В целом, около 19 параграфов остались неупомянутыми в Магна Карта 1216 года, и все они имели, казалось бы, отношение именно к претензиям баронов к конкретному королю – к Джону. Тем не менее, как понимаю, никто никому конкретно не обещал, как и когда данная версия Магна Карта будет пересмотрена – ведь она была просто договором, а такие договоры периодически пересматриваются и переписываются. А пока из версии 1216 года исключили довольно важные ограничители королевской власти. Отсутствовало ограничение на взимание скутажа (щитовых денег) кроме как на выкуп короля, или выплат на возведение в рыцарское достоинство первого сына от первого брака короля, или первого брака первой дочери без согласия королевского совета. Эти изменения также аргументировались их бессмысленностью в применении к девятилетнему королю. Особенно в случае, когда регентом-хранителем королевства является барон.
Естественно, никто не знает, что именно было у Маршалла на уме, когда он молниеносно проводил свои реформы. Как минимум, план у него явно был готов задолго до 12 ноября 1216 года, когда данные изменения были сделаны. Скорее всего, судя по результату, Маршалл преследовал сразу несколько целей – как баланс королевской и баронской власти, так и лишение мятежных баронов их идеологической платформы. После того как документ подписали Маршалл от имени короля, и Гуала в качестве представителя папы, мятежные бароны стали выглядеть мятежниками против самих себя как баронов, против ничем себя не скомпрометировавшего законного короля, и против власти Святейшего престола.

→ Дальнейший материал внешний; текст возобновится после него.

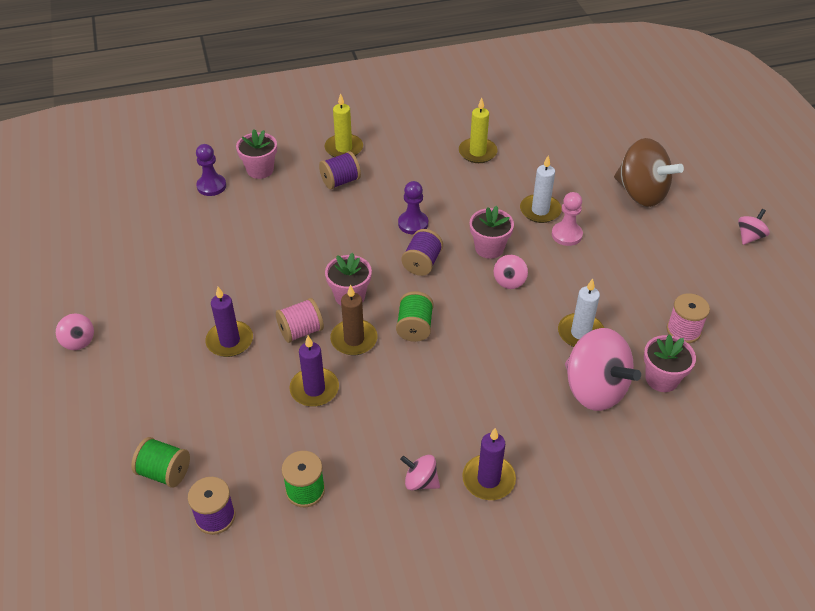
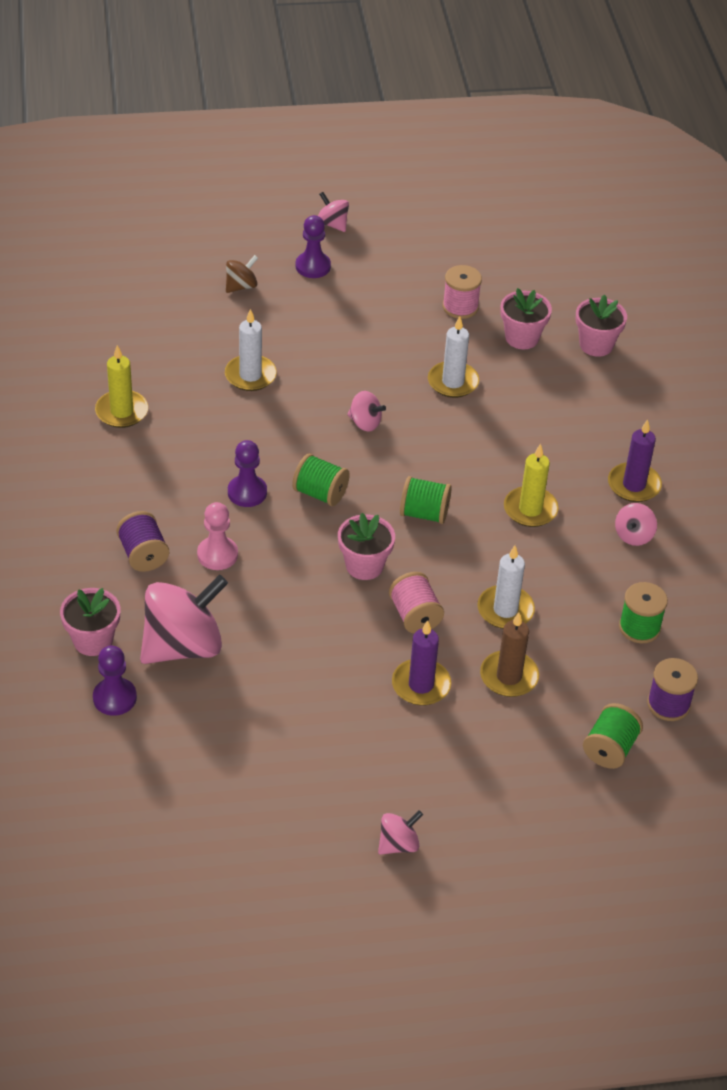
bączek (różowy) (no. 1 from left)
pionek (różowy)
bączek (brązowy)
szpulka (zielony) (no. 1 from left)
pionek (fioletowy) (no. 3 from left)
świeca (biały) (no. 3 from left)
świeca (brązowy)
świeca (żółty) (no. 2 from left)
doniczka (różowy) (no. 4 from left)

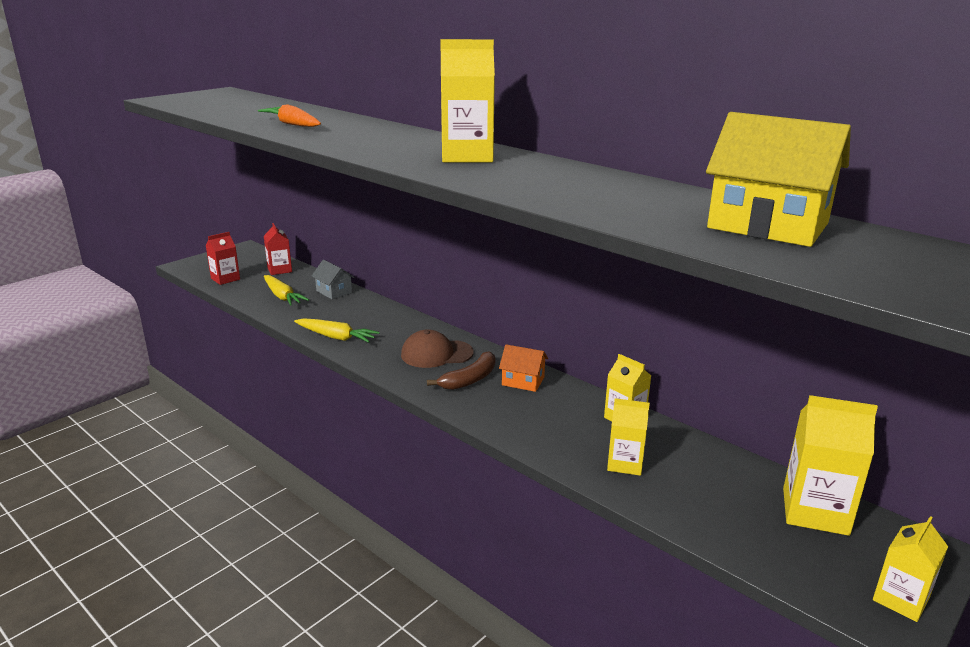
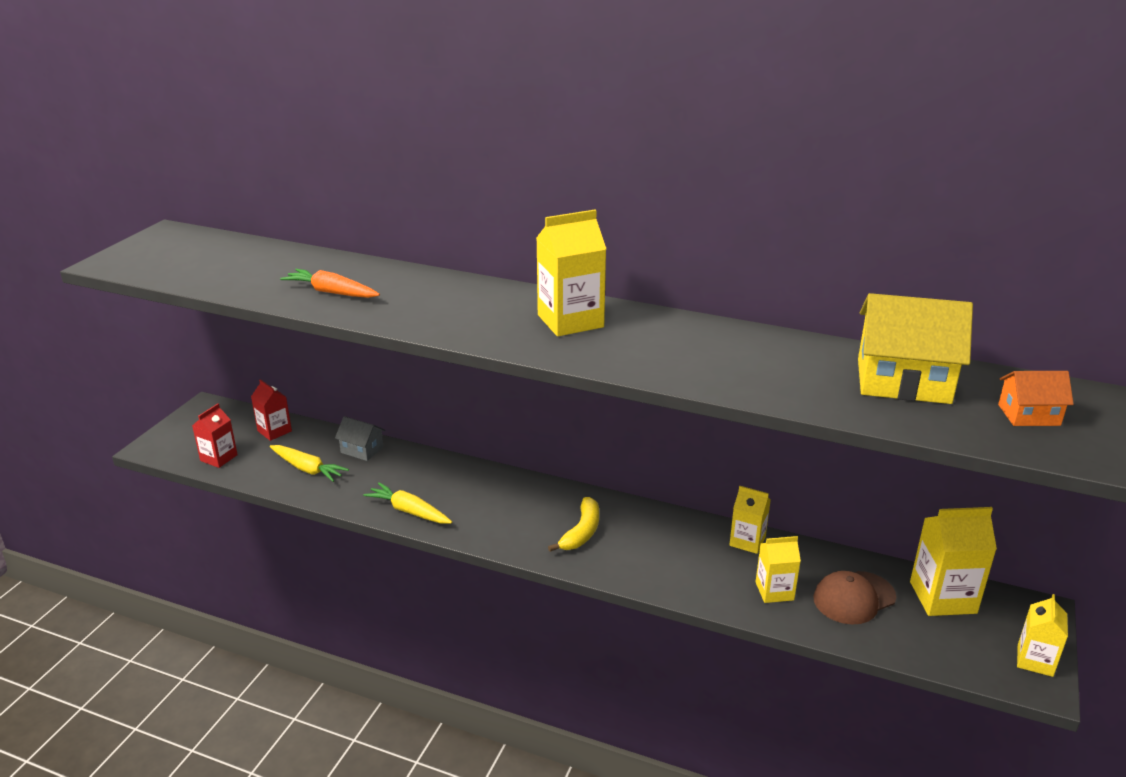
marchewka (żółty) (no. 2 from left)
banan (żółty)
czapka (brązowy)
domek (pomarańczowy)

Возможно, кстати, что отредактированная на новый лад Магна Карта в принципе осталась «жива» в истории королевства только благодаря этой редакции. Что, в свою очередь, сформировало будущее королевства таким, как мы его знаем. В 1216 году она сделала возможным для мятежных баронов возвращение в лагерь роялистов, и каждый из вернувшихся был встречен адекватно, без репрессий. Не сказать, чтобы большинство тех, кто связал себя с делом Луи Французского, вернулись на родные берега незамедлительно после подписания этого варианта Магна Карта, нет. Первыми вернулись те, кто не успел себя скомпрометировать слишком глубоко, и когда они были приняты хорошо, поток возвращенцев окреп.
Но это было уже потом, а сейчас, незамедлительно после подписи Магна Карта нового короля, нужно было навести порядок в административном устройстве, изрядно пострадавшем в баронских междоусобицах. Такое устройство уже существовало с времен Генри II, причем построенное для того, чтобы часто отсутствующему королю не приходилось бы вникать и вмешиваться во всё происходящее лично. Как минимум две функции были критически важны для функционирования государства, и обе они на данный момент не работали: финансы и юриспруденция. Деньги в казну не собирались, или собирались лишь бы как, суды не проводились, тяжбы не решались, никто за соблюдением законов не наблюдал.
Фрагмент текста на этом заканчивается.